I’d been placed in a feather bed, soft like the down of a goose’s breast, laid atop a corn shuck mattress. It felt like a womb, one that protected me from the darkness both inside and outside myself. As I passed the night in a fitful doze, Badgerwoman stayed by my side, chanting in modulated tones so powerful I knew God was listening. Mamau Maude says, “Kind deeds are a balm to the soul.” That night proved the truth of such a simple expression.

A rattle passed over me more than once; herbal tea was administered every hour. I was vaguely aware of pressure being applied to my wound. Cries for my mother were soothed with gentle words and caresses.

Some part of me hovered above the rest. I imagined my body to be a soft dessert and I, the real me, was a mound of whipped cream floating on its surface.

Past the window hovered a purple sky, covered with a blanket of stars. I knew that—if I chose—I could take flight, ascend to the Milky Way, and discover once and for all what lay on the other end of a sparkling night sky. If this side appears so radiant and beautiful, how glorious Heaven’s Gate must be.

That’s when a bizarre buzzing noise rattled my brain, followed by a voice that sounded neither male nor female. A proclamation reverberated loudly around the corners of the room: “No, little one.
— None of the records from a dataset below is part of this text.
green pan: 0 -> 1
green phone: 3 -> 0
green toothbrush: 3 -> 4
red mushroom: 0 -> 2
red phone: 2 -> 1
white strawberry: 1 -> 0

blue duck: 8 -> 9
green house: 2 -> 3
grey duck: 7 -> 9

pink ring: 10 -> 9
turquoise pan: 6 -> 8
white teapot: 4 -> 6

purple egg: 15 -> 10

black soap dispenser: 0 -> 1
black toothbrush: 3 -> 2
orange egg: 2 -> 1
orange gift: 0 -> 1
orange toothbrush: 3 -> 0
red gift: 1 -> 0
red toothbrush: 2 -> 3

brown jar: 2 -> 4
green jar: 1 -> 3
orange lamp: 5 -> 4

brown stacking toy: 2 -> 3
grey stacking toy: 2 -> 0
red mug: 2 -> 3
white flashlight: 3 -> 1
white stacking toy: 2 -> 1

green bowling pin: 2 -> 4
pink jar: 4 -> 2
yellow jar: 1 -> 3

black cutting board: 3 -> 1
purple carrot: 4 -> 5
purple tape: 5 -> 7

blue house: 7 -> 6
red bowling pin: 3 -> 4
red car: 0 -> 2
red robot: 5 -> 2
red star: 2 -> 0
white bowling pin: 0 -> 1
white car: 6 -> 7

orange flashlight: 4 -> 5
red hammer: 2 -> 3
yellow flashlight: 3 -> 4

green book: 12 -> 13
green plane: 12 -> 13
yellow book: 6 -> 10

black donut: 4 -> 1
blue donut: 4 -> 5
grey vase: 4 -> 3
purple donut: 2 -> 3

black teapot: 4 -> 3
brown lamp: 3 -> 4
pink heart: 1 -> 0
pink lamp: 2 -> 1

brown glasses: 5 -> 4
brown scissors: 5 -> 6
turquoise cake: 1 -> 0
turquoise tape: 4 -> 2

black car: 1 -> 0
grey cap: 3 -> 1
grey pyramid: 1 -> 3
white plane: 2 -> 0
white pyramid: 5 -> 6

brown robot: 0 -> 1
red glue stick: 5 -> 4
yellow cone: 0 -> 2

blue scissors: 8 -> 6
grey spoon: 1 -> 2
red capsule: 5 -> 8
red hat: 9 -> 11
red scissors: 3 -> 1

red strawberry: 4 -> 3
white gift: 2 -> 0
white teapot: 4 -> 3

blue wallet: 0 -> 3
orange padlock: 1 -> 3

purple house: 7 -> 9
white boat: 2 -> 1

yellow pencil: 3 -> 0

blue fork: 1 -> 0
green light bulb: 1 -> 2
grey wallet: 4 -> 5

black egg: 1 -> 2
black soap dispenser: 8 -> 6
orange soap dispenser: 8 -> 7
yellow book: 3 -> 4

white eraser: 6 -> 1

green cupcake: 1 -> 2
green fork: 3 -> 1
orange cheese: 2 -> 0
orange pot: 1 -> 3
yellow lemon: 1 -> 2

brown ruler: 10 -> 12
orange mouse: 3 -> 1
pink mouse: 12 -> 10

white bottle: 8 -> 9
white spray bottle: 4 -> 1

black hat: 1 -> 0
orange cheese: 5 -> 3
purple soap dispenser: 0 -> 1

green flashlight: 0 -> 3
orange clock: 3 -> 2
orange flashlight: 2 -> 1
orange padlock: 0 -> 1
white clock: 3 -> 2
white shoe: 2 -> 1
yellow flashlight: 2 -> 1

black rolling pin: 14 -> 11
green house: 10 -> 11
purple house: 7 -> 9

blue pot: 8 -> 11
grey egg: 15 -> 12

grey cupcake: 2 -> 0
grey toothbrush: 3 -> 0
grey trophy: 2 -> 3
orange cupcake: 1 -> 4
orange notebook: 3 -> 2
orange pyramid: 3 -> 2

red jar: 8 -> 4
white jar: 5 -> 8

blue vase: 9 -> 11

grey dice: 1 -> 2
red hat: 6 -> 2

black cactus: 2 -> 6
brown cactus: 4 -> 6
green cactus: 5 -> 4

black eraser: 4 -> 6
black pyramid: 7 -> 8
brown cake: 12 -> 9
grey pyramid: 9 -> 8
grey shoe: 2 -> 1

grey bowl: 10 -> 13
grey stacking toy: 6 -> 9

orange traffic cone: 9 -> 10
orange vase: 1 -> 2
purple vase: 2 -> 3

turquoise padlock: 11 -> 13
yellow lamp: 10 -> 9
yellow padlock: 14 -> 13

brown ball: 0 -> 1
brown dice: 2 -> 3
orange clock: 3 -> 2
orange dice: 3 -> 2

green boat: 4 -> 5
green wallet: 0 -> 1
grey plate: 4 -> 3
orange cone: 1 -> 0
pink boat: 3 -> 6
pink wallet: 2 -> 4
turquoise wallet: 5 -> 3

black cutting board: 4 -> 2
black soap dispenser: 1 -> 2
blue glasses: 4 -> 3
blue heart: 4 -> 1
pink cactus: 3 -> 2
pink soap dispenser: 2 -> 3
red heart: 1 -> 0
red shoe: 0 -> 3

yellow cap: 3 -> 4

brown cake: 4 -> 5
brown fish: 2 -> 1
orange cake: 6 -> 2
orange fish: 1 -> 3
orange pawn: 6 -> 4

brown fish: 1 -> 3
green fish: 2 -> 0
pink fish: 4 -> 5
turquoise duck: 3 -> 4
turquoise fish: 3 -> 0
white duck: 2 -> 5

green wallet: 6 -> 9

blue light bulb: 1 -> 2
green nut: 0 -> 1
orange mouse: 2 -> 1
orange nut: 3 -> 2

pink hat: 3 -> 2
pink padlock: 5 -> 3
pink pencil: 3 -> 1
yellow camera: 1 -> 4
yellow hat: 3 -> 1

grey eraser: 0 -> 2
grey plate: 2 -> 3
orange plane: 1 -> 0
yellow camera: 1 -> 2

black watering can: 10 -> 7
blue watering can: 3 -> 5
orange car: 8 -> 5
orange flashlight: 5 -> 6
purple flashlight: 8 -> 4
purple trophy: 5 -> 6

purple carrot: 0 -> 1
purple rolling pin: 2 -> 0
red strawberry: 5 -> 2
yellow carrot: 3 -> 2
Put away your wings. The time hasn’t come that you may fly like an eagle. You must stay where you are.” I tried to reflect on this message, but awareness trailed off into sluggish slumber.

I awoke to familiar voices. It was well past the crack of day. “We were nearly out of our minds with worry,” my mother was saying. “I’m so thankful we came upon this girl when we did.”

Fawn had gone out at sunrise and found my posse; many in the search party were strangers to me, folks that cared enough to look for a lost child. Within minutes, the modest cabin overflowed with warm bodies. I hadn’t had that much attention since the day I’d cold-cocked Grady Holt for trying to look up my dress.

For a few local citizens, Fawn and Badgerwoman became folk heroes. Commonalties were recognized, including their desire to live a quiet, steadfast existence in our little town. Still, most Village Springers stubbornly held to ignorance, seeing all people of color as dirty or beneath themselves. Regularly, I’d see neighbors I had cared about while growing up intentionally cross the street in front of us, simply to avoid the two people that had saved me from certain death.

Small-minded spirits thrive in the dankest of places, the coldest of hearts, that’s what Daddy always said. From my perspective, and that of anyone who wasn’t lily-white, Village Springs was one of those bleak places. I was ashamed, determined to change things, starting with my own life.

Ignoring community-wide disgust, the Storms were made honorary members of the Sheridan clan. Like Fawn and me, my grandmother and hers became fast confidants during my convalescence; it was as though the four of us had known each other before.

My consummate fatigue, a remnant of the snake’s venom, was slowly but surely remedied by Mamau Maude and Badgerwoman. In due course, after weeks of soaking my leg in turpentine, the swelling died down and the soreness lifted. However, for years after my recovery, whenever springtime revisited, my leg would ache and swell around the puncture scars. I know it doesn’t sound reasonable, but it’s true.